A MÚMIA - TUMBA DO IMPERADOR DRAGÃO
Rob Cohen, The Mummy: Tomb of the Dragon Emperor, EUA, 2008

Findos (Senhor dos Anéis, Piratas do Caribe) ou já tornados previsíveis (Harry Potter, as enésimas continuações dos super-heróis) os ciclos de blockbusters feitos aproveitando as guinadas tecnológicas dos efeitos especiais, é o momento de fazer o balanço dos talentos. Nada, na verdade, que já não tenha sido insinuado no corpo-a-corpo das operações críticas. Todos são meio unânimes em concordar que Peter Jackson é um péssimo cineasta e que a trilogia dos Piratas do Caribe é de longe o que tem de mais interessante nessa onda toda (alguns hão de evocar Sam Raimi e seus três Homem-Aranha, mas ainda há embate). E que, de uma forma geral, a qualidade do filme varia de acordo com a potencialidade de intervenção lúdica da parte do espectador. Partilhas feitas e partidos tomados, resta ainda lembrar de um grupo de filmes relativamente pouco lembrado (até mesmo aqui na revista, onde os filmes nem ganharam crítica), a franquia da Múmia de Stephen Sommers. Mais até do que os Piratas de Verbinski, os filmes de Sommers pareciam unicamente interessados nas potencialidades restauradoras de crença nos formatos menores de ficção, e utilizavam a maquinaria de efeitos especiais não para adequar a fantasia à plausibilidade do possível, mas ao encantamento lúdico e gratuito, certamente humorístico, que a invenção sintética poderia criar. A relação com o espectador não se dava através de um saber-fazer demiúrgico que criava um mundo imaginário perfeito, mas na cumplicidade do saber-brincar que apenas usa a narrativa como meio sem acreditar nela como fim (e sem precisar da aterrorizante conformidade ao original na qual os nerds fanáticos se transformam em fiscais anti-criação) e trabalha apenas com um mínimo necessário de verossimilhança.

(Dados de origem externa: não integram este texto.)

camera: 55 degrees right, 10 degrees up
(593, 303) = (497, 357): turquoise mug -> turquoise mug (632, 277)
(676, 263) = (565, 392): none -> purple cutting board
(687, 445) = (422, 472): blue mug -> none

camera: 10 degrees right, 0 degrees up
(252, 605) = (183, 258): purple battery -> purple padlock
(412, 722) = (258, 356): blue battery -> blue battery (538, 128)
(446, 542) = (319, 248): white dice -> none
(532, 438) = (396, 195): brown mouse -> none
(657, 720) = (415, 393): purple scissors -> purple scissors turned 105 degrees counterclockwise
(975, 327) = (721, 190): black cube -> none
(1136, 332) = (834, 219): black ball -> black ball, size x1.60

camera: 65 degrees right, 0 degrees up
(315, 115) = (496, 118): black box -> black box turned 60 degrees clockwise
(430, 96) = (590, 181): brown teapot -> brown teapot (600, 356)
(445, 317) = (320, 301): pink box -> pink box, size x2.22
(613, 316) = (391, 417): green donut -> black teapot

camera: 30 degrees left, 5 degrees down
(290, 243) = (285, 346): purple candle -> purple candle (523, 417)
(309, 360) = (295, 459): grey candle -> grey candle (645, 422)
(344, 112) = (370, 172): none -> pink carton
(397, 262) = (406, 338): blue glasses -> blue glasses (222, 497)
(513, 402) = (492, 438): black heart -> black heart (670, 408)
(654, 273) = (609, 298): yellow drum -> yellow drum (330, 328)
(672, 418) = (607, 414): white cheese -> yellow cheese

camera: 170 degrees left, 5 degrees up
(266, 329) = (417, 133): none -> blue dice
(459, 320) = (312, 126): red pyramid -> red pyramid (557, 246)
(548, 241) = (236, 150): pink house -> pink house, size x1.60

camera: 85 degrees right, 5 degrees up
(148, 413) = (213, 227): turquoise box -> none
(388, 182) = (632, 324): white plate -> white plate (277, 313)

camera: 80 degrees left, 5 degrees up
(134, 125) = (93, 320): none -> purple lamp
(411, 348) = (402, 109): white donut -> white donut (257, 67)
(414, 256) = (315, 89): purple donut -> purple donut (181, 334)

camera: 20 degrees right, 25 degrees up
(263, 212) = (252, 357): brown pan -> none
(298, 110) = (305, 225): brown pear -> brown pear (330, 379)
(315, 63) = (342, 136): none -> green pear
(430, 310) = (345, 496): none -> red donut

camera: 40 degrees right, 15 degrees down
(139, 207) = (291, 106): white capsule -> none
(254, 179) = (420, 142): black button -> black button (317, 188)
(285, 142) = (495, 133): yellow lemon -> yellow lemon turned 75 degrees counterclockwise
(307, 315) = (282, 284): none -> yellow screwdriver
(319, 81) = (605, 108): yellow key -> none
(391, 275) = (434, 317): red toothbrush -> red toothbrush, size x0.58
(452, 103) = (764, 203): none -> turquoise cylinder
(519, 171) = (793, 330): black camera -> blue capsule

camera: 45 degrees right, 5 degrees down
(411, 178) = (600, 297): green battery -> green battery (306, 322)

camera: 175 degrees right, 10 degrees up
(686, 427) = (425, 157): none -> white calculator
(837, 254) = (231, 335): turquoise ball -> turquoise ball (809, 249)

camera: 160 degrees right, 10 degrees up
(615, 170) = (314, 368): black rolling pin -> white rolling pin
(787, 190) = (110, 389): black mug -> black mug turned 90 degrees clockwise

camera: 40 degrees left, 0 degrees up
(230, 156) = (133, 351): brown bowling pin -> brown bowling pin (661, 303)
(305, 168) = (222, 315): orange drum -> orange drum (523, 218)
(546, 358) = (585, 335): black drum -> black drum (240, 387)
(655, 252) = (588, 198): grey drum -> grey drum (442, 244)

A Múmia – Tumba do Imperador Dragão já tem um handicap inicial de não ser dirigido por Stephen Sommers, apenas produzido. Colocaram Rob Cohen, que é um artesão mediano. Mas desde o começo uma saída genial para explicar a saída de Rachel Weisz e a entrada de Maria Bello em seu lugar é esboçada, de forma sumária, sem precisar cair muito em explicações – na verdade, fazendo piada com isso. E já de partida ele ganha por um certo charme – um charme, aliás, que falta definitivamente a Indiana Jones e o Reino da Caveira de Cristal, por exemplo. Apesar desse charme, que persiste ao longo da projeção, o filme não consegue ir muito além disso, alternando momentos simpáticos com outros sem maior brilho. Com Cohen no controle, o filme fica menos frenético, mais estático. Ele certamente é capaz de retirar momentos graciosos de seus atores, mas no geral não sabe muito bem o que fazer para transformar o espaço em terreno fluido. Se há fluidez e poesia, elas aparecem pontualmente, na ascensão de um exército de mortos-vivos maltrapilhos para combater soldados-múmias bem armados, em momentos insanos de deus ex machina, na canastrice adequada de Brendan Fraser para o papel que interpreta. O profissionalismo suga um pouco a saga doidivanas da imaginação, mas algo persiste – não o suficiente para tornar o espetáculo obrigatório, mas também nada que convide ao desprezo. Aquilo que tornava a série distintiva no panorama – a utilização das possibilidades poéticas dos efeitos especiais – já não aparece mais com tanta desenvoltura; trata-se de um filme limitado, bem limitado até, mas um filme a se defender dentro de um cenário que usa o capital como arrogância para a reles tarefa de restituir o visível quando poderia, segundo os termos de Paul Klee, tornar visível.